Last night I went to my mate's 30th Birthday Party. As a result today has been a bit of a struggle and being conscious is a real effort right now. Once again I over did it and had too much to drink last night and now I feel like I want to curl up into a little ball, rock myself to sleep and concentrate really hard on not being sick everywhere.
It all started to go down hill when we began knocking back the Jager Bombs while still sober. Everyone knows that Jager Bombs should only be consumed after you've already had a few, when sense and logic has gone out of the window which makes the idea of Jager Bombs acceptable. They're not designed to be consumed right at the beginning of the night when you know you've got a five hour drinking session ahead of you. Having said that it certainly warmed me up nicely and helped the two and a half bottles of red plonk and four tequila shots that followed go down quite easily.
So, it doesn't take a genius to work out that I was smashed. Confirmation that I was totally shitted came when I started talking to The Boy about getting married. Now, I don't know why I do it, but it seems that whenever I'm drunk with my boyfriend my thoughts always turn to marriage and I foolishly always talk at him about it and where we should get hitched and when. The first few occasions I did this I massively got the fear and felt like a complete plank. Fortunately The Boy doesn't freak out (anymore) at the topic and instead uses it as an indicator that it's probably time for me to go home. Well that and my inability to stand still and instead take up a swaying motion. Really though, if he feeds me tequila then he's gonna have to suffer the consequences.
I'm now sitting on my bed feeling completely brain dead and tired and ready to go to bed and ignore the fact that it's Monday tomorrow. Ideally I was going to have a nice quiet evening just sitting and convincing myself that I'm not going to be sick or die, but instead I've spent most of the evening chasing a mouse around my room.
Unfortunately my housemate discovered that there's a mouse in the house, then I discovered that it had scampered into my room. I'm not scared of mice and don't have much of a problem with them, but why oh why did it have to pick today to come into my room? Basically with me being in the state that I am the mouse easily out witted me and even though I cleared my room out I still wasn't able to catch the bugger. I even tried to reason with the little mouse, but he didn't seem to care and I'm assuming he's scurried off to some corner of my room that means I can't catch him. I've pretty much stopped caring anyway, the mouse can do whatever the fuck it likes today as I don't have the energy to deal with it. Also isn't it the law that if you catch a mouse you're not allowed to release it?

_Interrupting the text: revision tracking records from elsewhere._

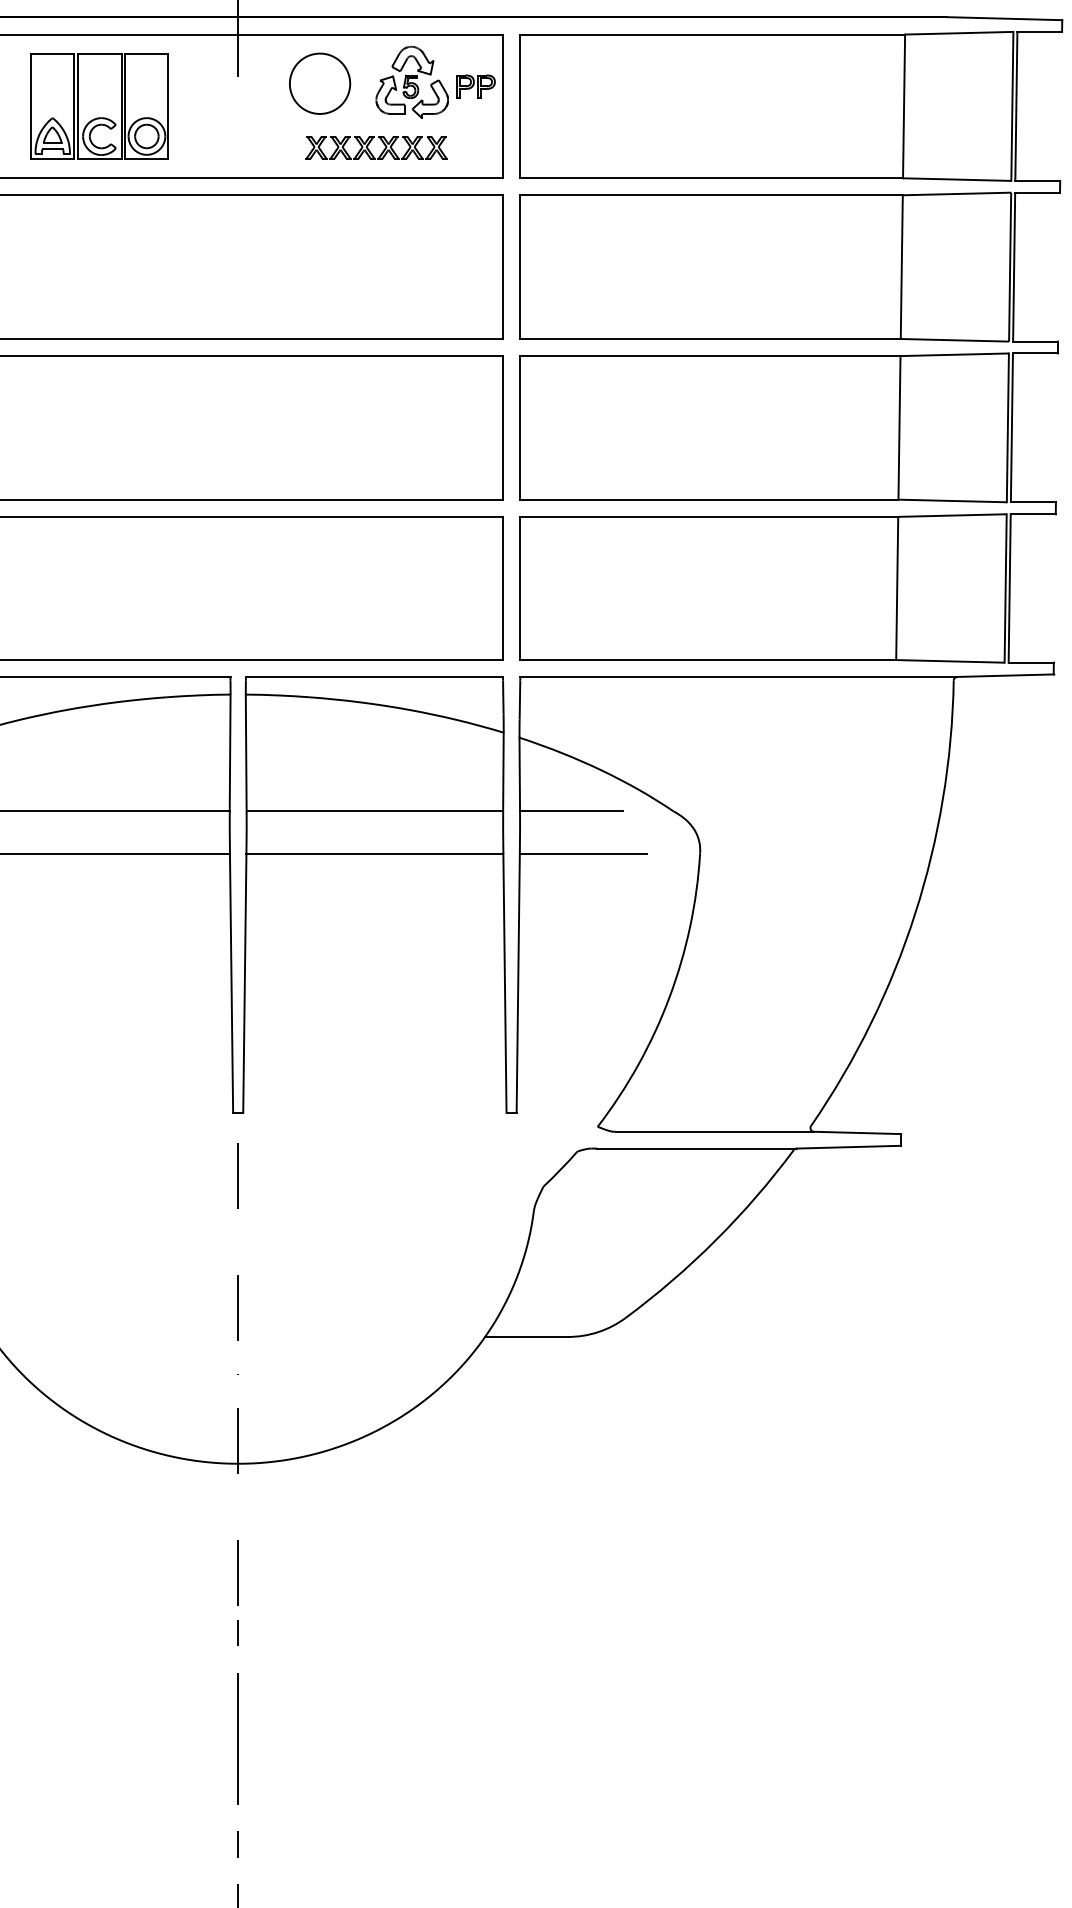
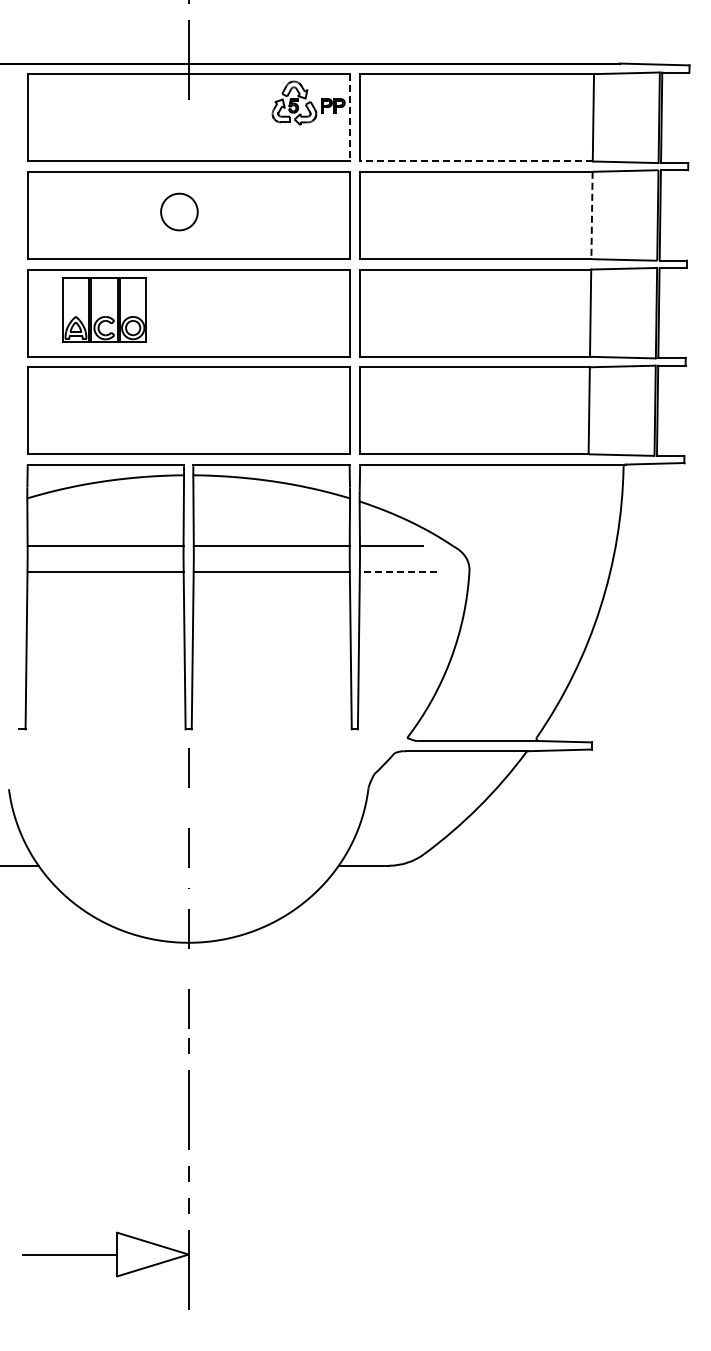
part: (320, 82) -> (179, 211), moved
part: (99, 105) -> (104, 309), moved
line: (502, 105) -> (349, 117), solid -> dashed
part: (376, 147) -> (272, 142), removed
line: (710, 178) -> (475, 161), solid -> dashed
line: (902, 267) -> (592, 215), solid -> dashed
line: (583, 852) -> (398, 571), solid -> dashed

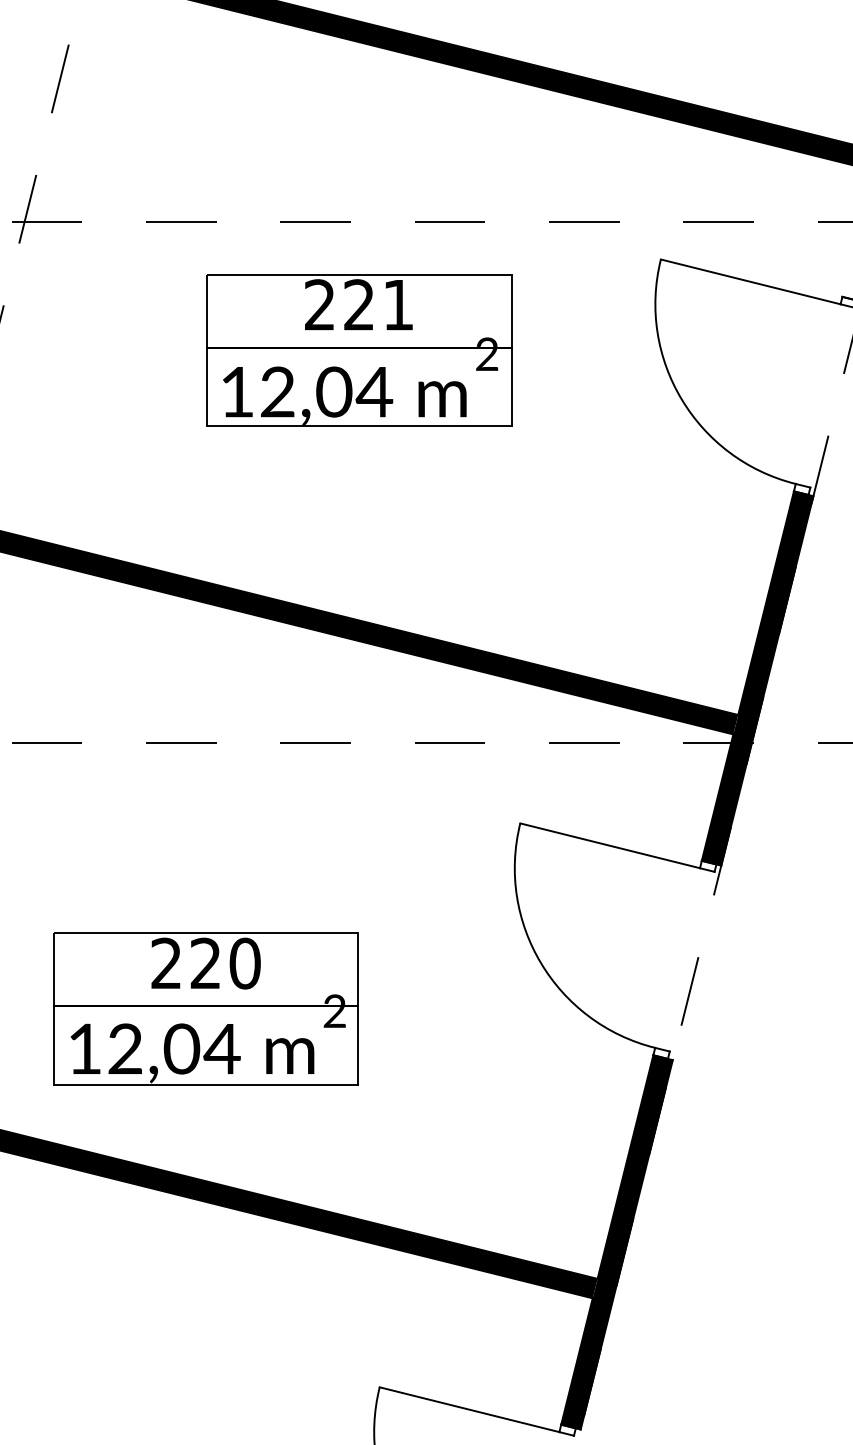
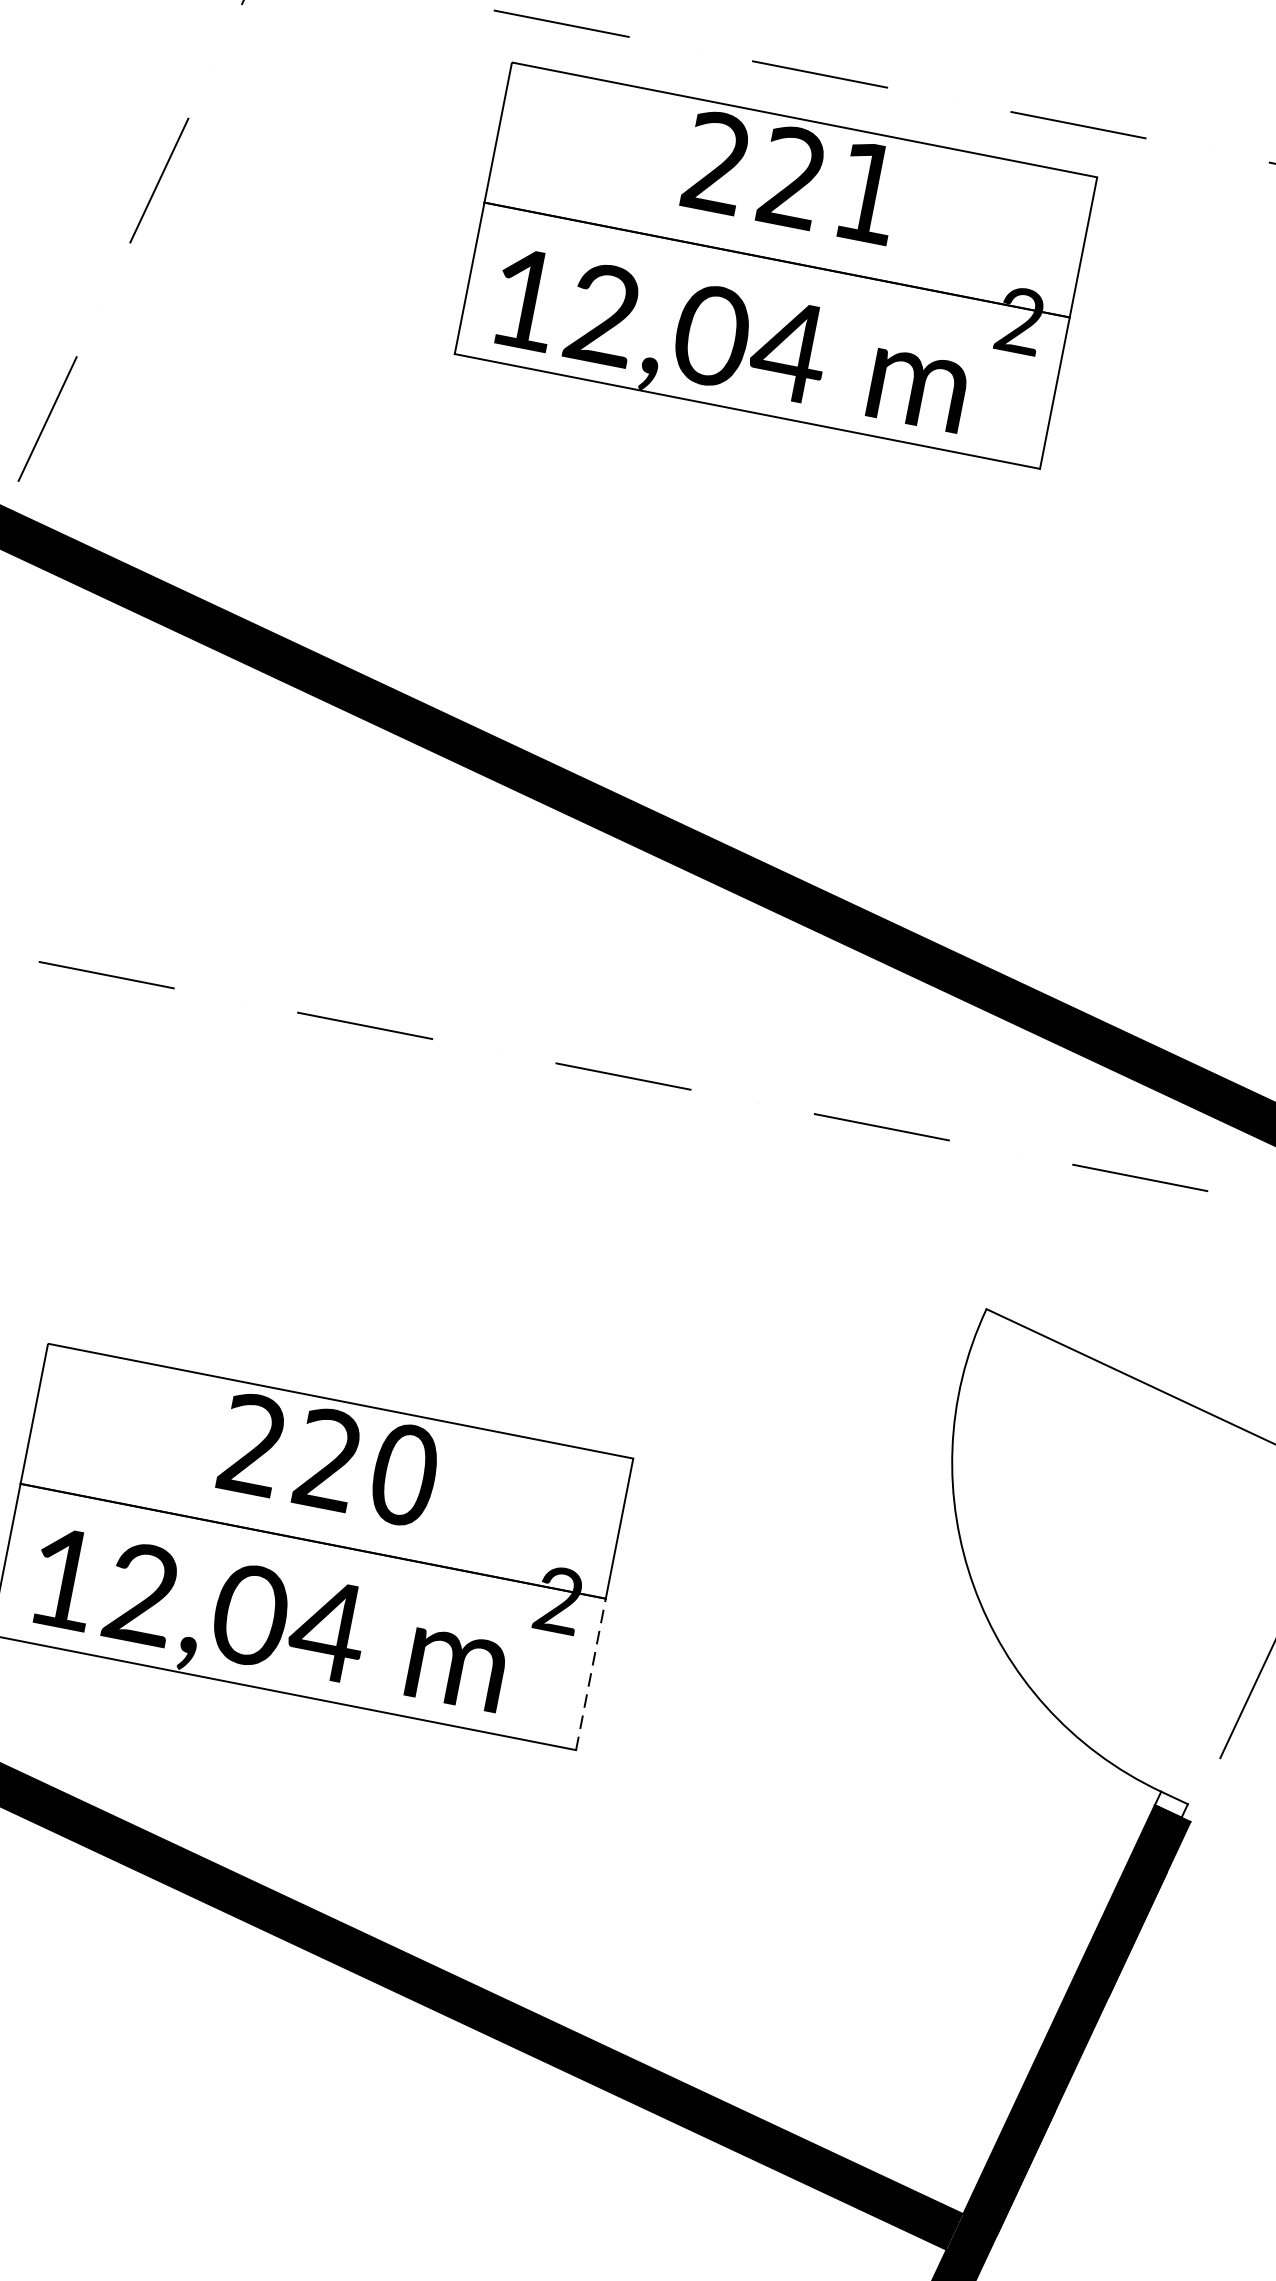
part: (359, 350) -> (776, 265), moved
line: (358, 1044) -> (591, 1673), solid -> dashed

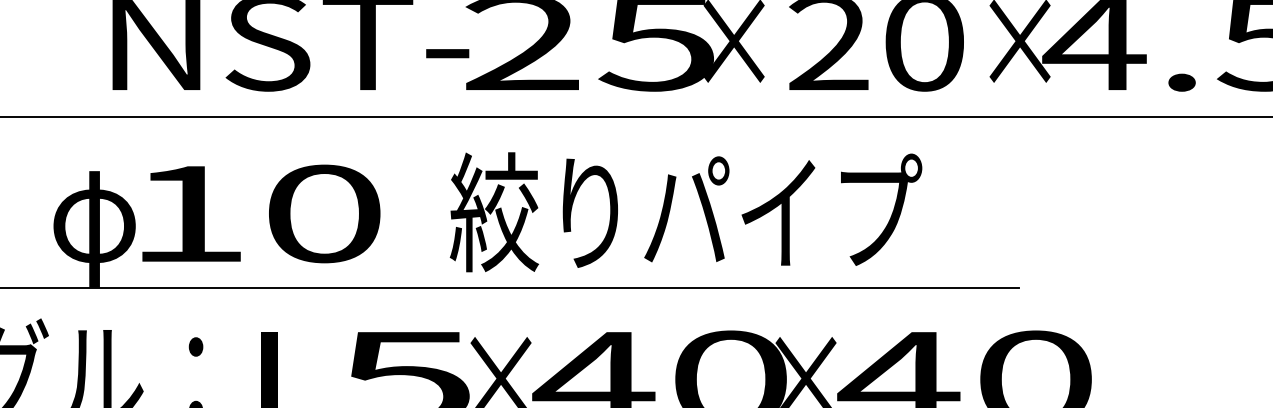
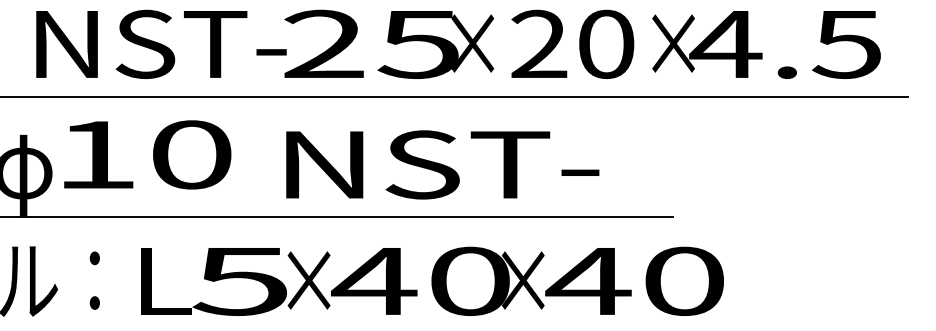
text: (685, 211) -> (438, 163), 絞りパイプ -> NST-
text: (261, 213) -> (147, 154), moved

You have to kill it because they're pests. I can safely say that I'm not in a mouse killing mood right now and am pretty sure that if I had to execute the little thing today it would definitely make me vom.
Urgh, right, now I've had a self-pitying moan about feeling so rubbish I think I'm gonna sign off and quietly sit for a bit and hope that no one wants to talk to me right now as conversing I think will hurt my brain. Hopefully this blog isn't as painful to read as it has been to write.